El sol primaveral, de ese que entibia y alegra sin molestar con excesivas intensidades, acompañó la improvisada fiesta. Un grupo de obreros de la construcción –de orígenes y colores tan variopintos como los modelos de aquel famoso anuncio noventero de una verde marca italiana de ropa– quitaban las últimas vallas, con apuro de no terminar engullidos por las hordas de adultos mayores (mote que se ha de utilizar ahora para referirnos a nuestros viejos, esos quienes honorablemente han pasado a la senectud) que invadían el recinto, con emoción similar a la manifestada por un argentino, devuelto del vegetarianismo, ante un bife de chorizo. Junto a las nuevas escaleras –que descienden al imperio romano y al estacionamiento–, un par de empleados de un supermercado alemán –conocido por sus buenos quesos, bajos precios y reducida decoración– intentaban erigir la indicación de la existencia del negocio para el que trabajaban. Más allá, globos rellenos de helio se mecían con el viento. No faltó ni siquiera la policía montada: un par de elegantes ejemplares desfiló un rato por ahí, hasta que se alejaron a través del carril bici.

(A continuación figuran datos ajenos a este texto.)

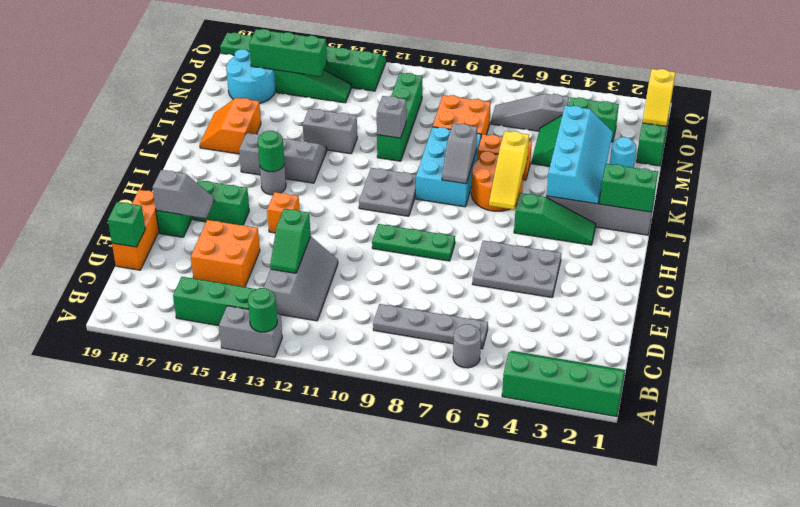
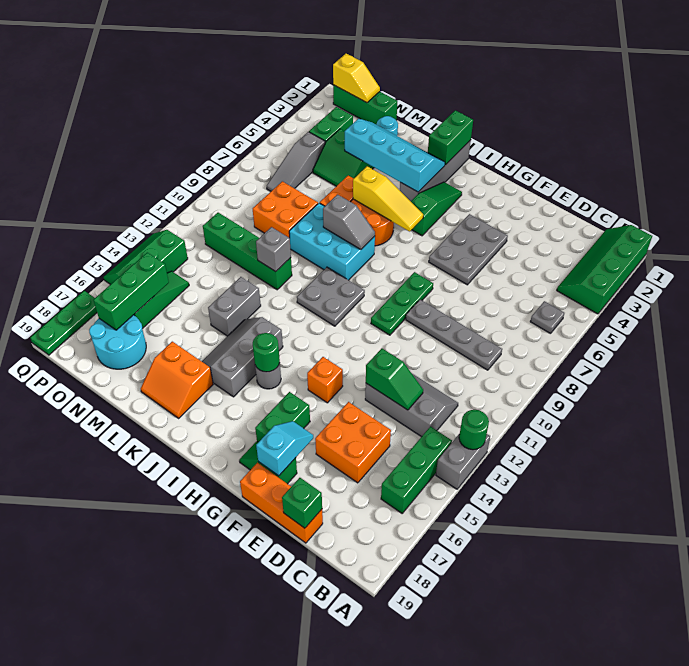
grey round brick B6 level 1 -> grey plate B6 level 1
grey plate C6:C9 level 1 -> grey plate C9:F9 level 1
grey slope F17:F18 level 2 top 18 -> cyan slope F17:F18 level 2 top 18

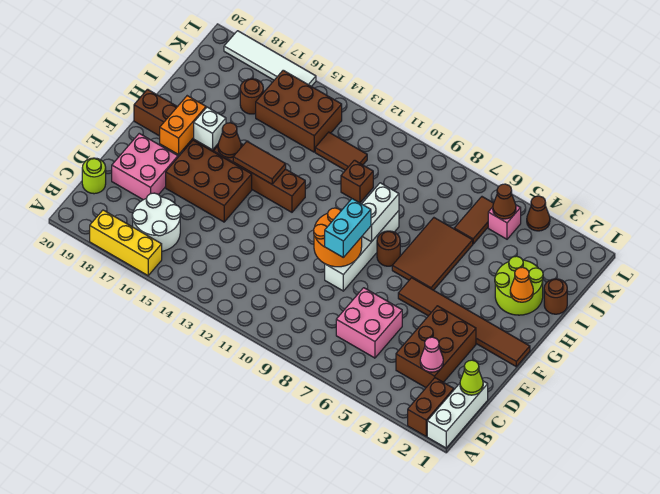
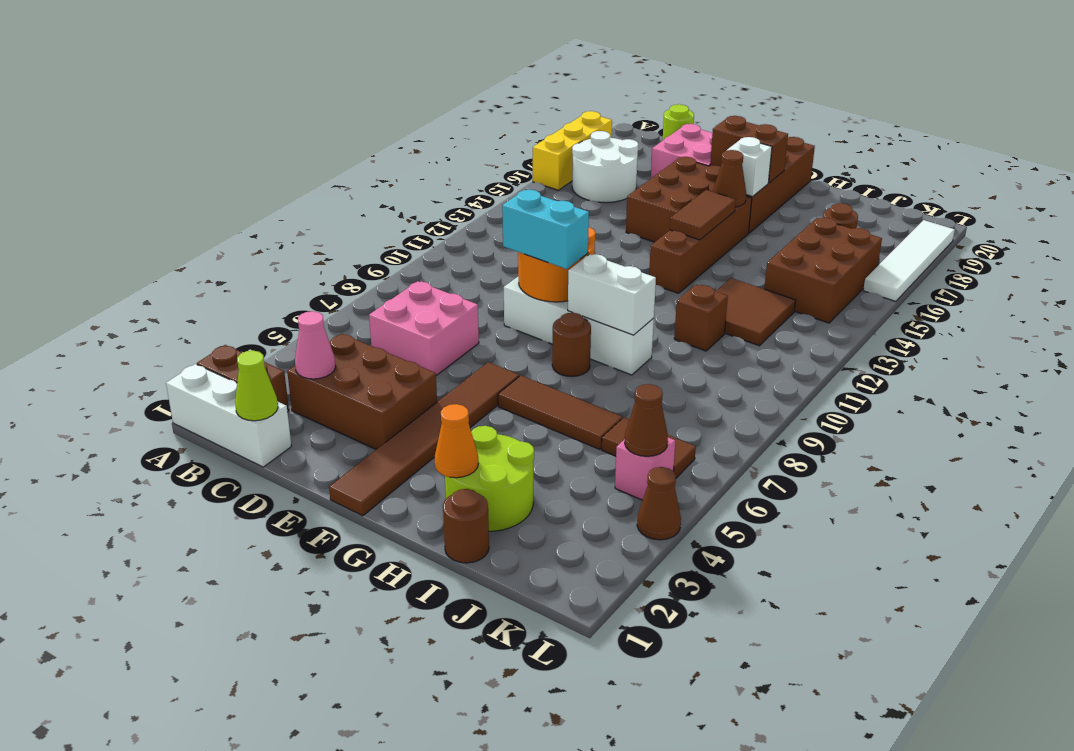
orange brick F18:G18 level 2 -> brown brick F18:G18 level 2
brown tile G6:I7 level 1 -> brown tile G6:I6 level 1
brown tile J12:J13 level 1 -> brown tile I12:J13 level 1

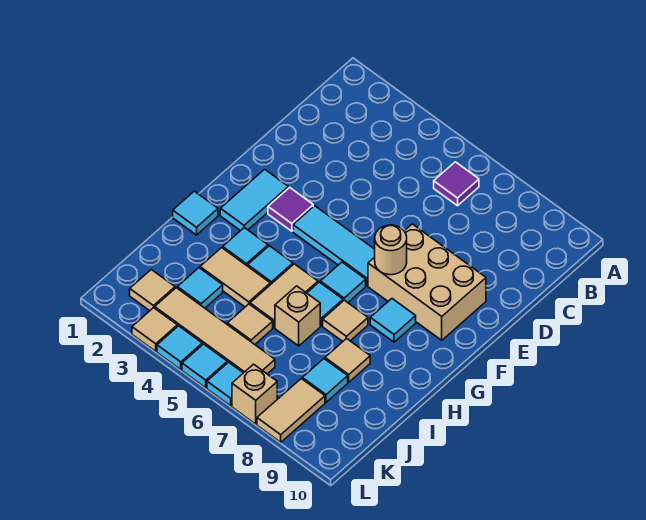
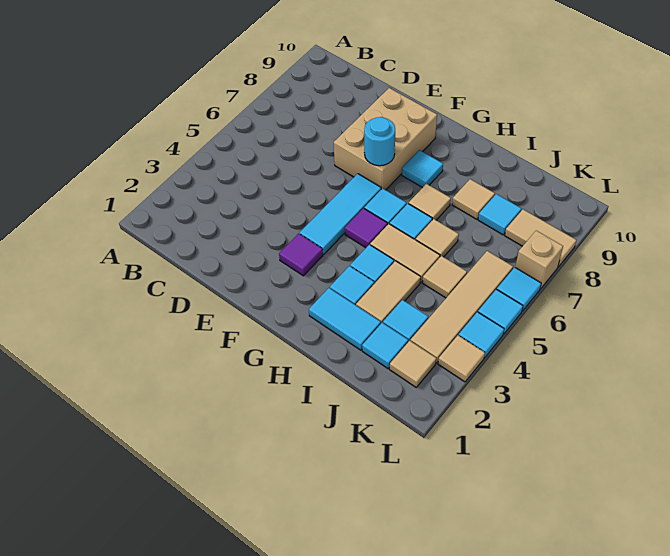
purple tile B6 level 1 -> purple tile G5 level 1
cyan tile F2:G2 level 1 -> cyan tile H2:I2 level 1
tan round brick F7 level 2 -> cyan round brick F7 level 2
cyan tile H1 level 1 -> cyan tile J2 level 1
tan brick I6 level 1 -> tan tile I6 level 1

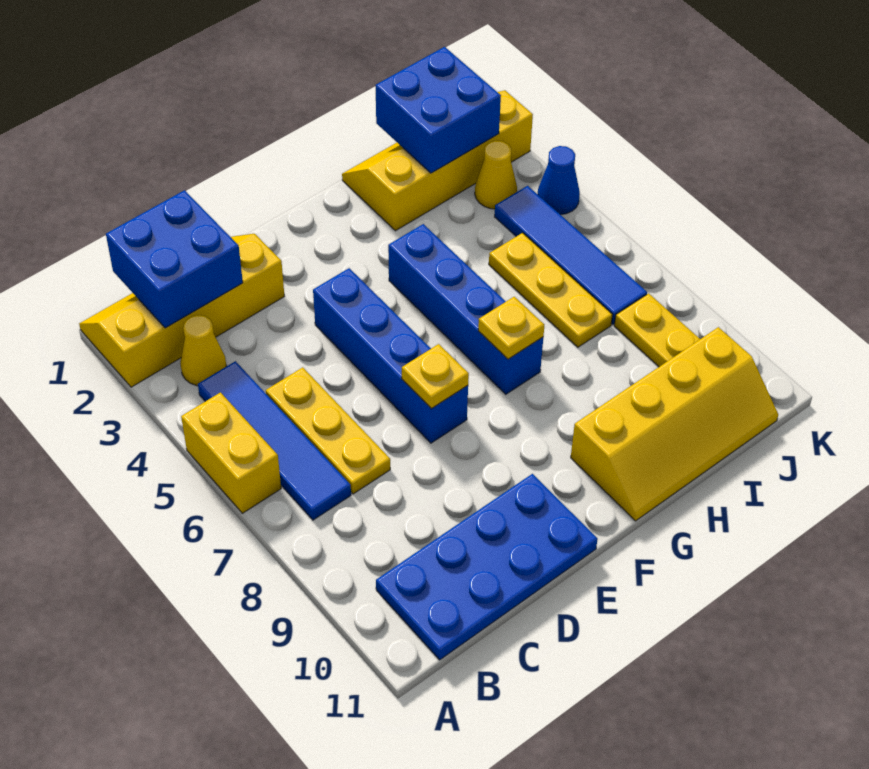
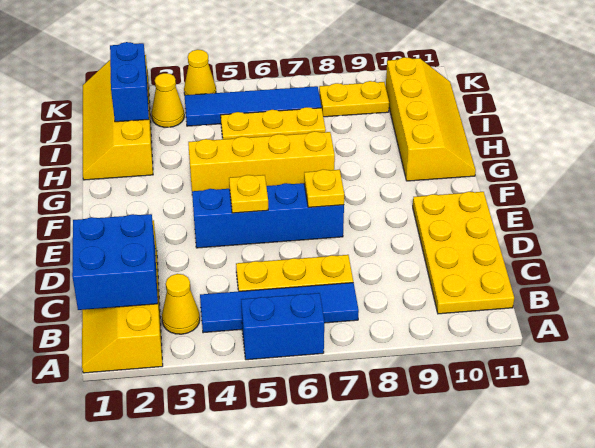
yellow brick A5:A6 level 1 -> blue brick A5:A6 level 1
blue plate B10:E11 level 1 -> yellow plate B10:E11 level 1
blue brick G4:G7 level 1 -> yellow brick G4:G7 level 1
yellow plate G7 level 2 -> yellow plate E5 level 2
blue brick I1:J2 level 2 -> blue brick I2:J2 level 2
blue cone K4 level 1 -> yellow cone K4 level 1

La planta del edificio presentada hoy respeta la original: una especie de «X» que cubre de esquina a esquina una manzana completa del Eixample. Trazo limpio y luminoso que contrasta con el que había antes de comenzar las obras de rescate. Las quejas que emanaba la muchedumbre se centraban, sin embargo, justamente en ese punto: la estrechez de los pasillos dificulta una cómoda y holgada experiencia de compra; ya ni hablar del goce de la fiesta a la que se asistía. Ya dentro, a ojo de águila, parecería que han aumentado en proporción los puestos de productos para presupuestos holgados en relación a los tradicionales, los de la comida del día a día. Los jamones reinaban en el panorama. ¿Pasará con este mercado lo que con otros y se convertirá la compra en él en un lujo en lugar de una mera transacción venida de la necesidad? ¿Desplazarán los turistas a los viejos del barrio, que hoy se alegraban al observar este espacio, integral de sus vidas, recuperado?
Ante la blancura y asepsia de este antiguo-nuevo edificio, queda, pues, la duda y el miedo de si volverá en algo aquel mercado. Ese, acomodado en la memoria de muchos. Por el que rondaba, recién aterrizado en la ciudad, en busca de alimentos. Recuerdo la oscuridad, el olor comida –ausente hoy– y la constante y cálida sonrisa de la joven despachadora de la pollería –motivo suficiente para el establecimiento de mis preferencias cárnicas. Antes de que la modernez nos lo arrebate, y ante la duda, hemos de darnos prisa en el festejo de la reapertura del célebre Mercado de Sant Antoni.